The guidance also describes single-sex bedrooms and toilets for children and young people as a “social convention” with no legal basis, and recommends that children who identify as “transgender” should be able to choose to share a bedroom based on their gender identity rather than their sex so long as other children’s rights are also taken into account. Children who object should be offered single-sex accommodation.  

The guidance urges that the exceptions to the Sex Discrimination Act which allow for single-sex care and education should not be applied by care services in order to allow the inclusion of children who identify as the opposite sex.  

As in the Guidance for Schools, children are referred to throughout the guidance as “young people”, which implies that the protections of childhood as a special state are unnecessary and that children are mini-adults who can make their own choices and decisions without adult protection.  

In this respect the guidance wrongly claims that children in Scotland are considered to have capacity to consent to medical treatment from the age of 12. This is a misrepresentation of the law which is that a medical practitioner must make that judgement.  

Children of any age cannot understand the consequences for them as adults of possible infertility, loss of sexual function, and a medical pathway to mastectomies and other life changing surgery.   

Children in the care of the state are children whose choices and decisions in life are routinely denied  because they are presumed not to have capacity to protect themselves from harm. They can and are routinely subject to conditions of care which do not allow them to go home, or even to have any contact with their parents or other family members, no matter whether they want to or not. They are subject to physical restraint to compel them to accept staff’s directions. They are often left without full-time education and left to spend their days aimlessly.  

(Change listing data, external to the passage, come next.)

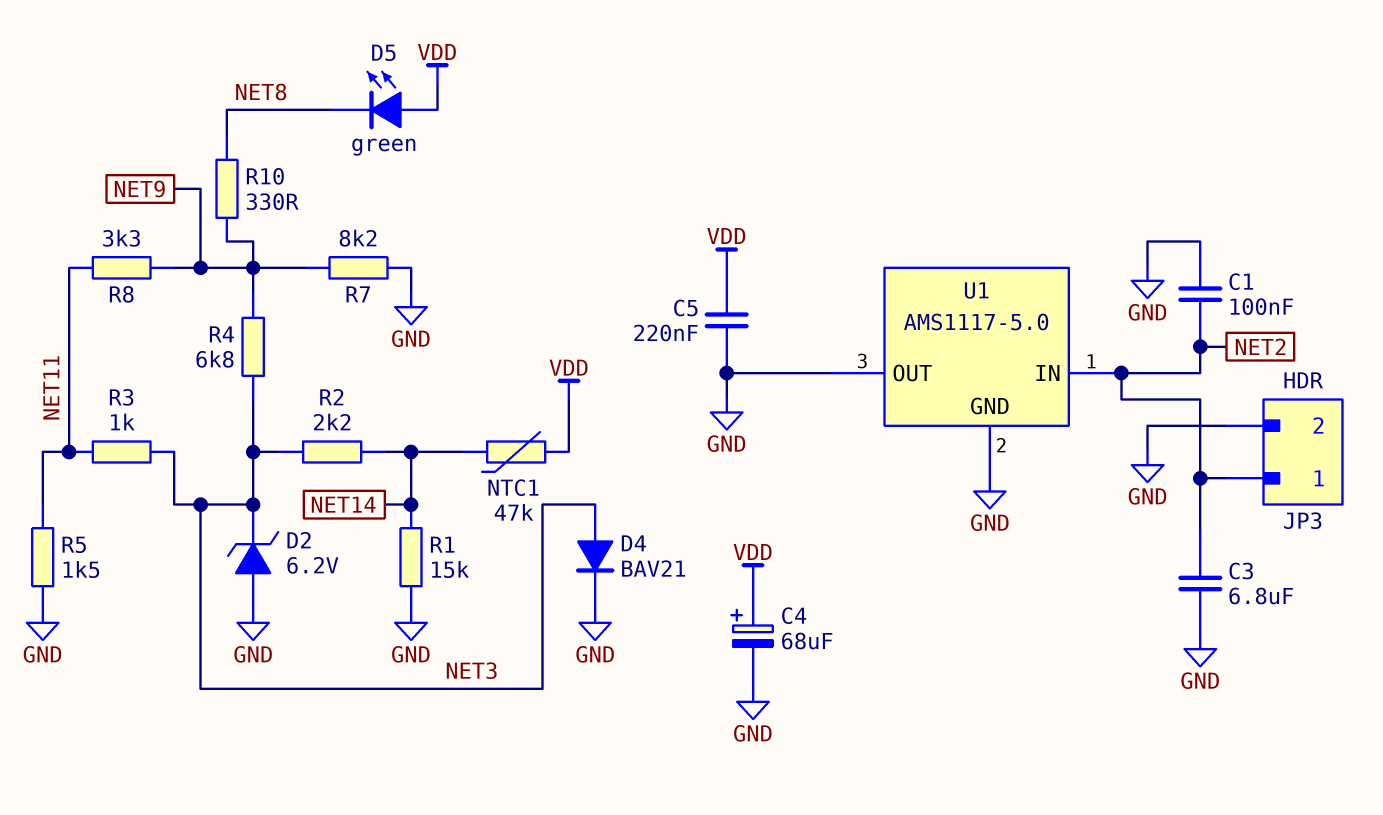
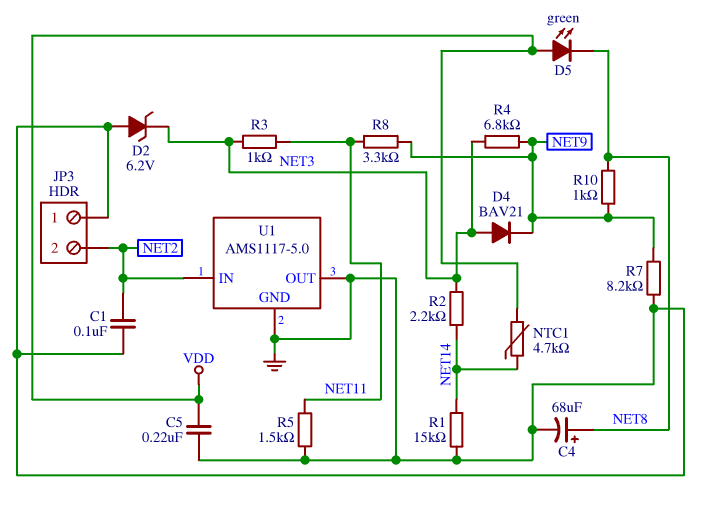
C3: 6.8uF (GND, NET2) -> none
C4: 68uF (plus VDD, minus GND) -> 68uF (plus NET8, minus GND)
D4: diode BAV21 (A NET3, K GND) -> diode BAV21 (A NET3, K NET9)
JP3 pin 1: NET2 -> GND
JP3 pin 2: GND -> NET2
NTC1: 47k (NET14, VDD) -> 4.7k (NET14, VDD)
R10: 330 (NET8, NET9) -> 1k (NET8, NET9)

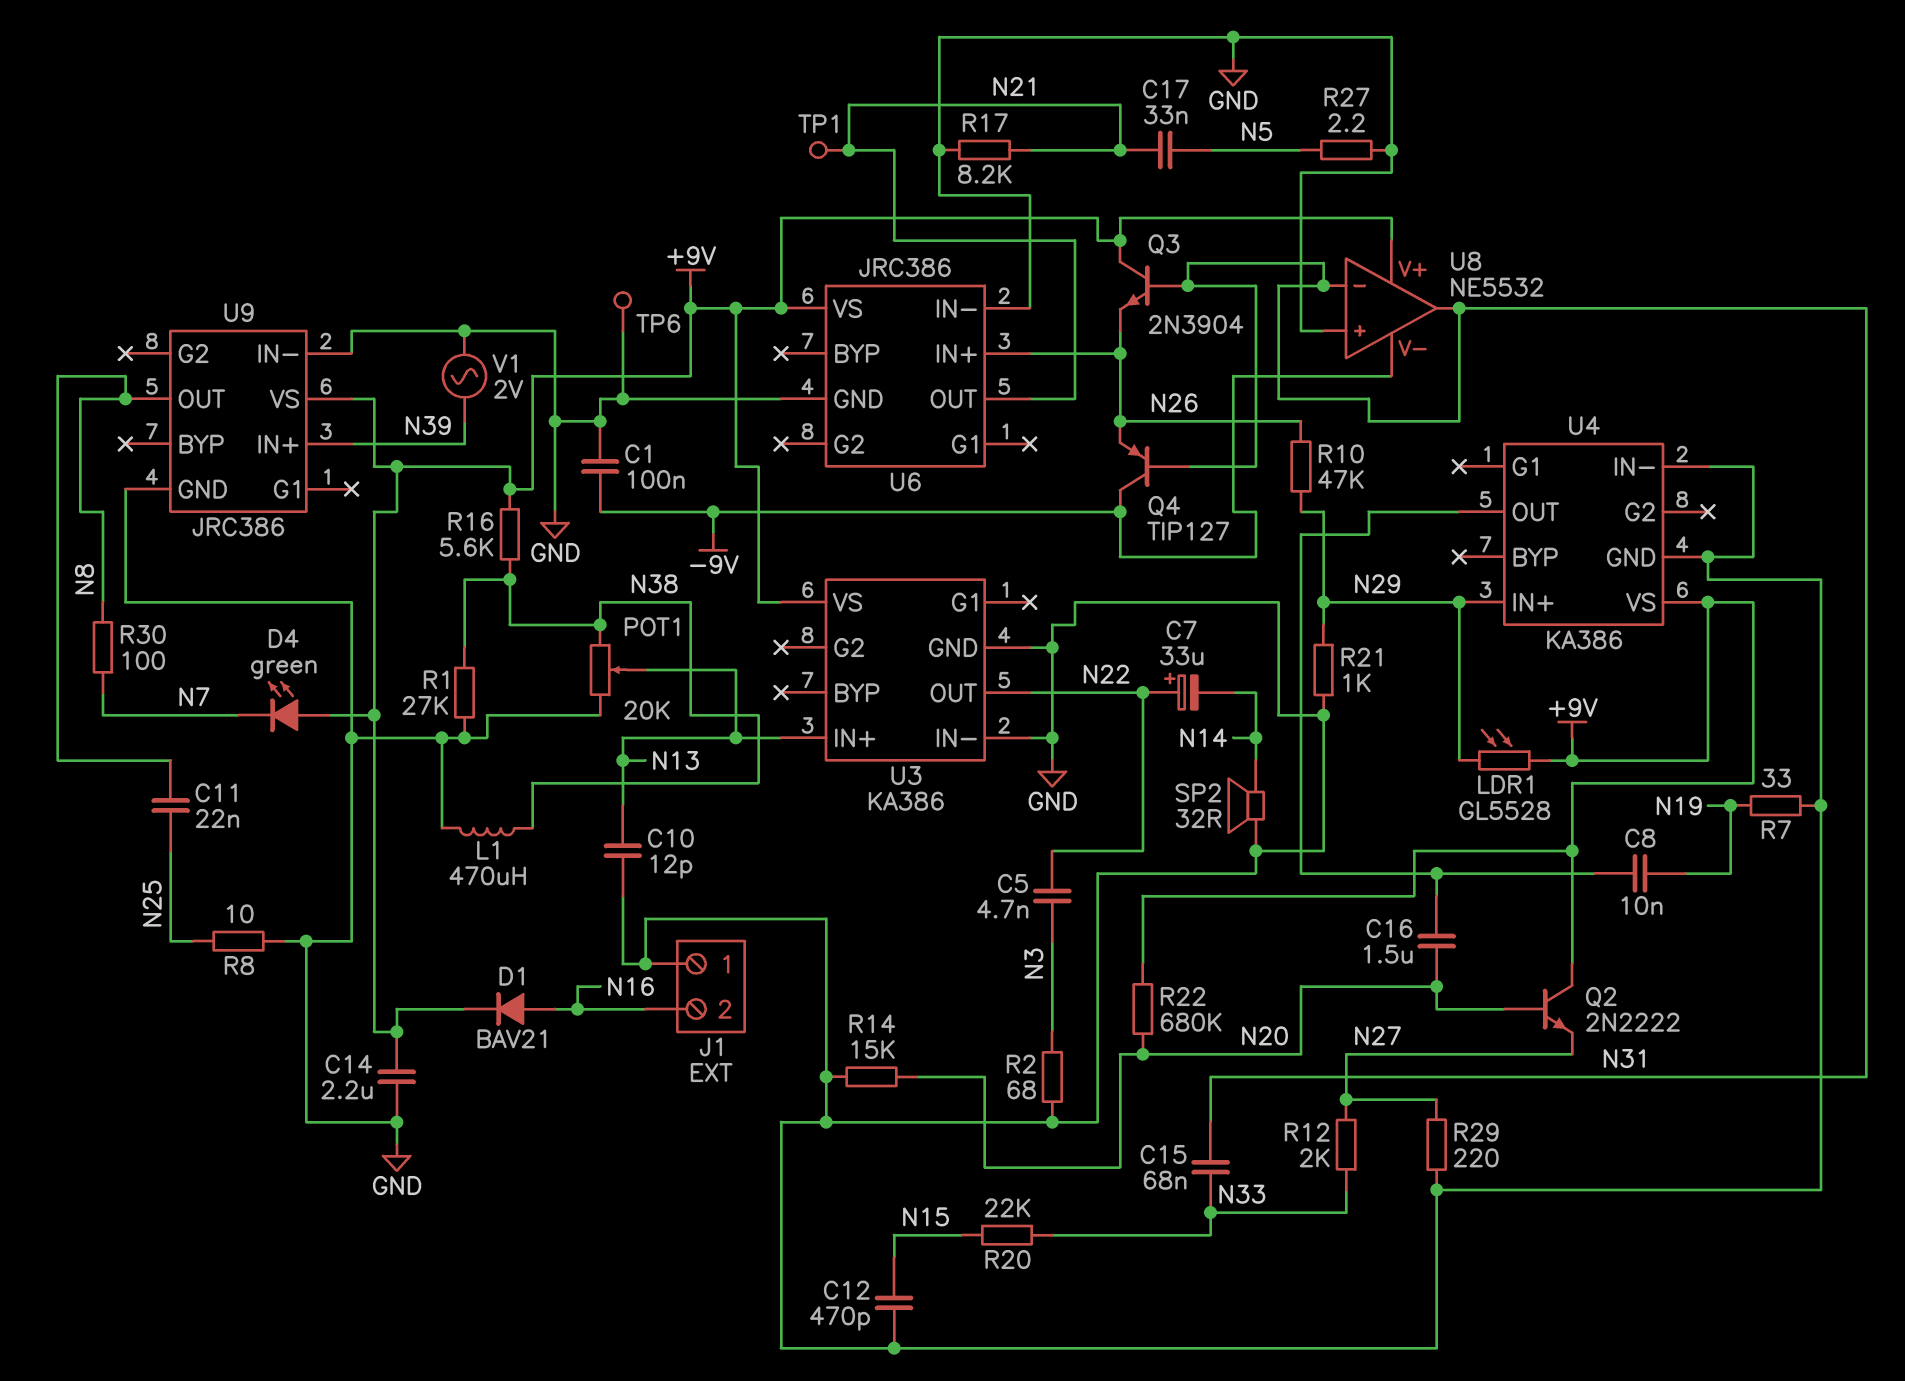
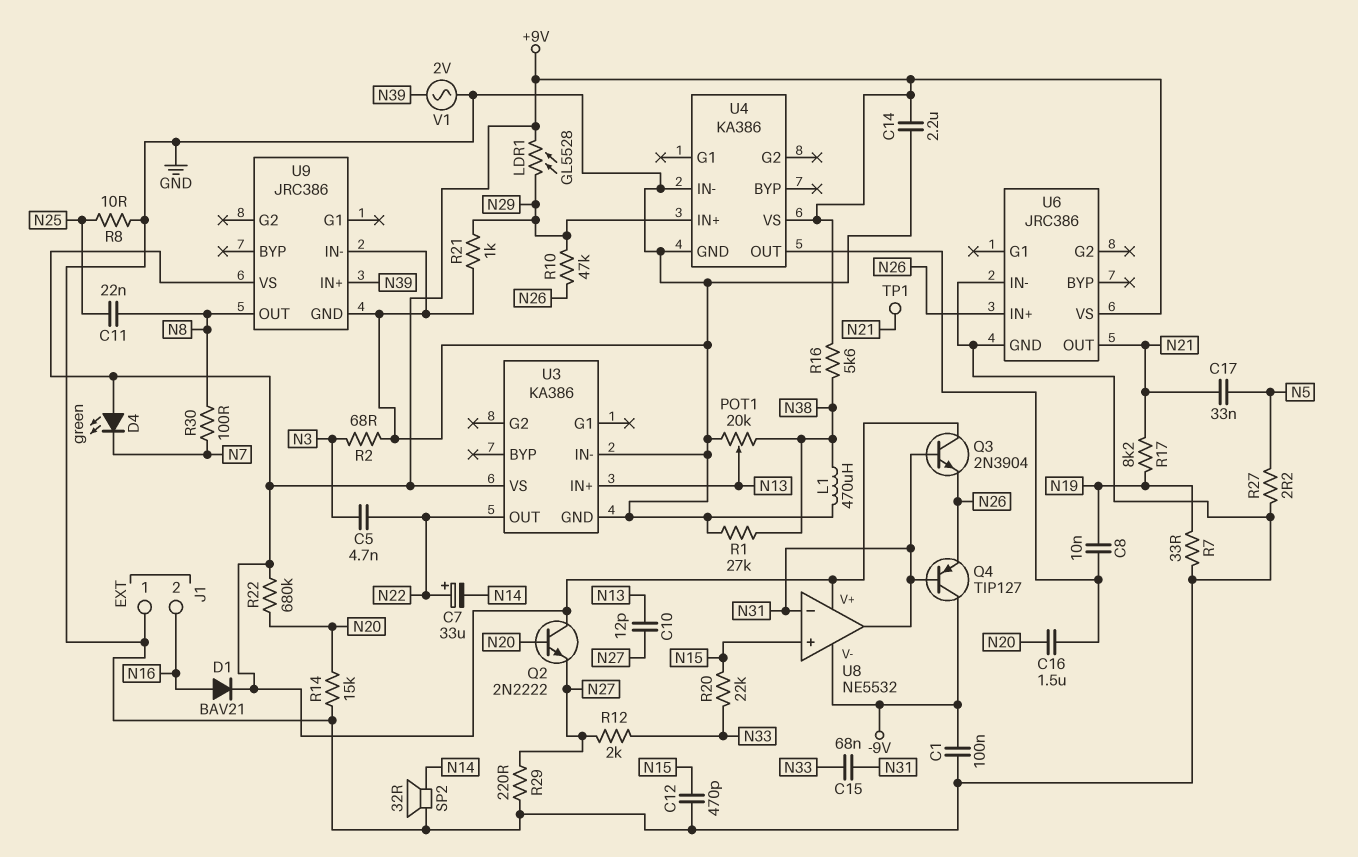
C10: 12pF (GND, N13) -> 12pF (N13, N27)
R17: 8.2k (GND, N21) -> 8.2k (N19, N21)
TP6: test point (GND) -> none
U8 pin in+: GND -> N15

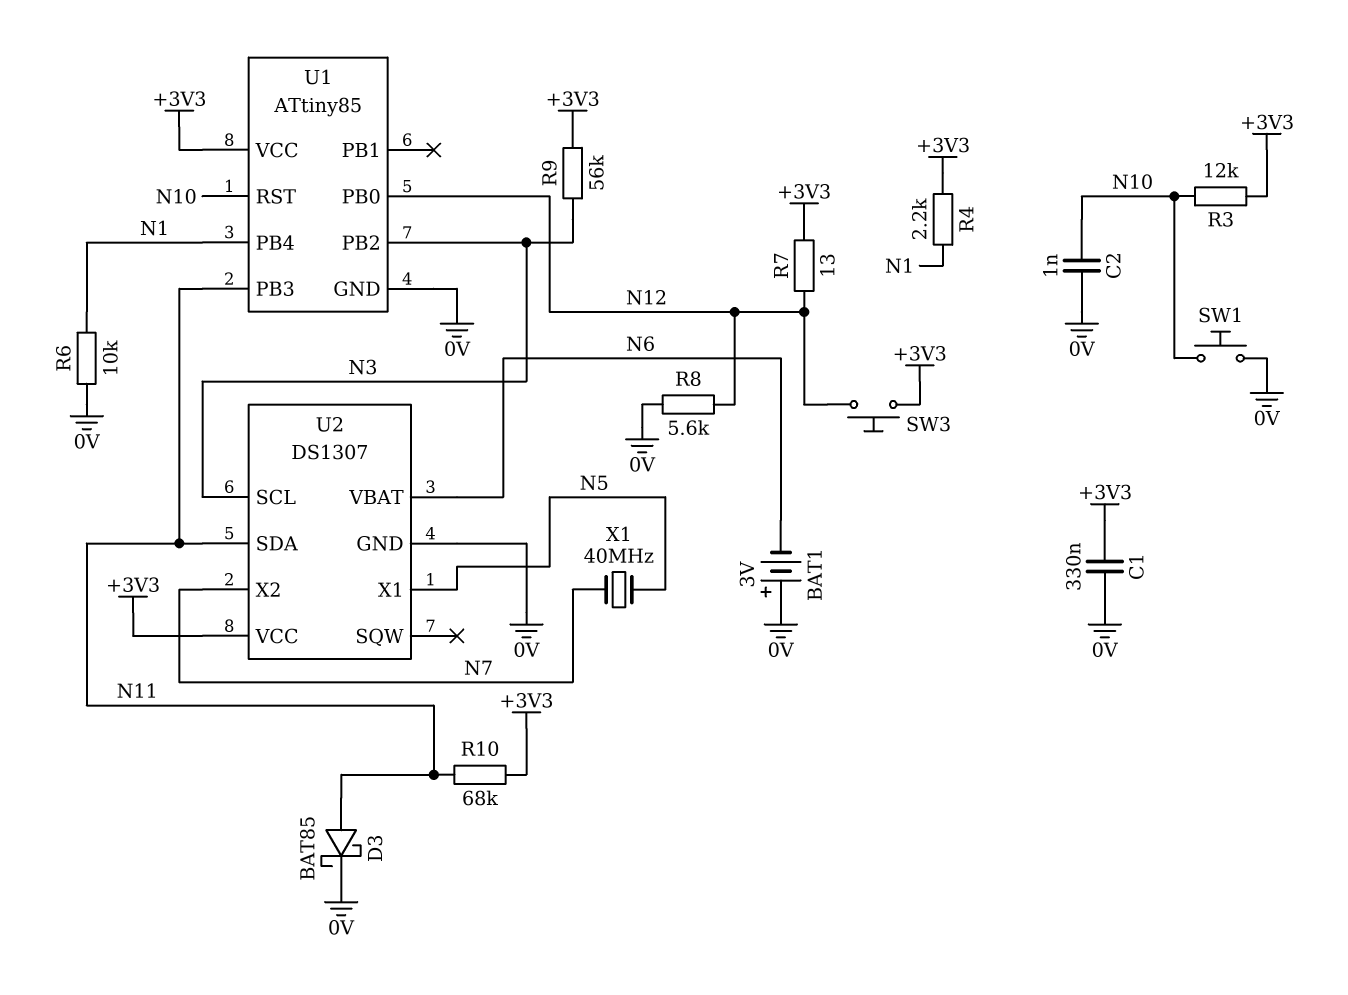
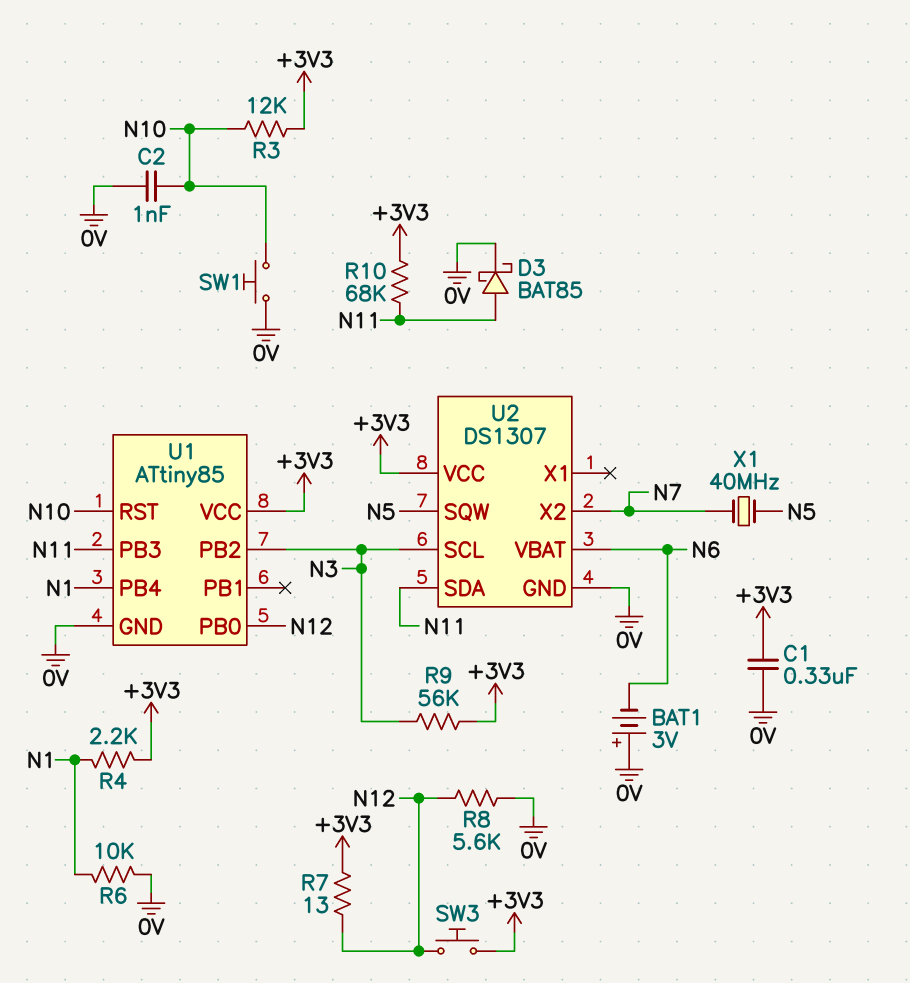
U2 pin SQW: none -> N5
U2 pin X1: N5 -> none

Self-harm is common, without medical treatment being sought or provided. Waiting lists for adolescent mental health services are years-long if they are even on them. They are routinely not brought to or told of their right to attend their own hearings. Like other children under-18, they cannot legally chose to smoke or drink or to have a tattoo.  

But these children in state care may also be subject to conditions on care orders which take all choice away from them about where and with whom they live or have contact with.   

Yet the Care Inspectorate is asking us to support their right to choose to consent to a major change in their identity and to embark on a risky and irreversible social, sexual and medical pathway without any evidence of benefit.  

The Care Inspectorate seems to be unaware or carelessly arrogant about the well-publicised serious professional and public concerns about this issue.

By choosing to promote untested ideology over evidence without even considering the concerns, the Care Inspectorate are enforcing a dangerous culture of silencing and bad practice which will harm children in care.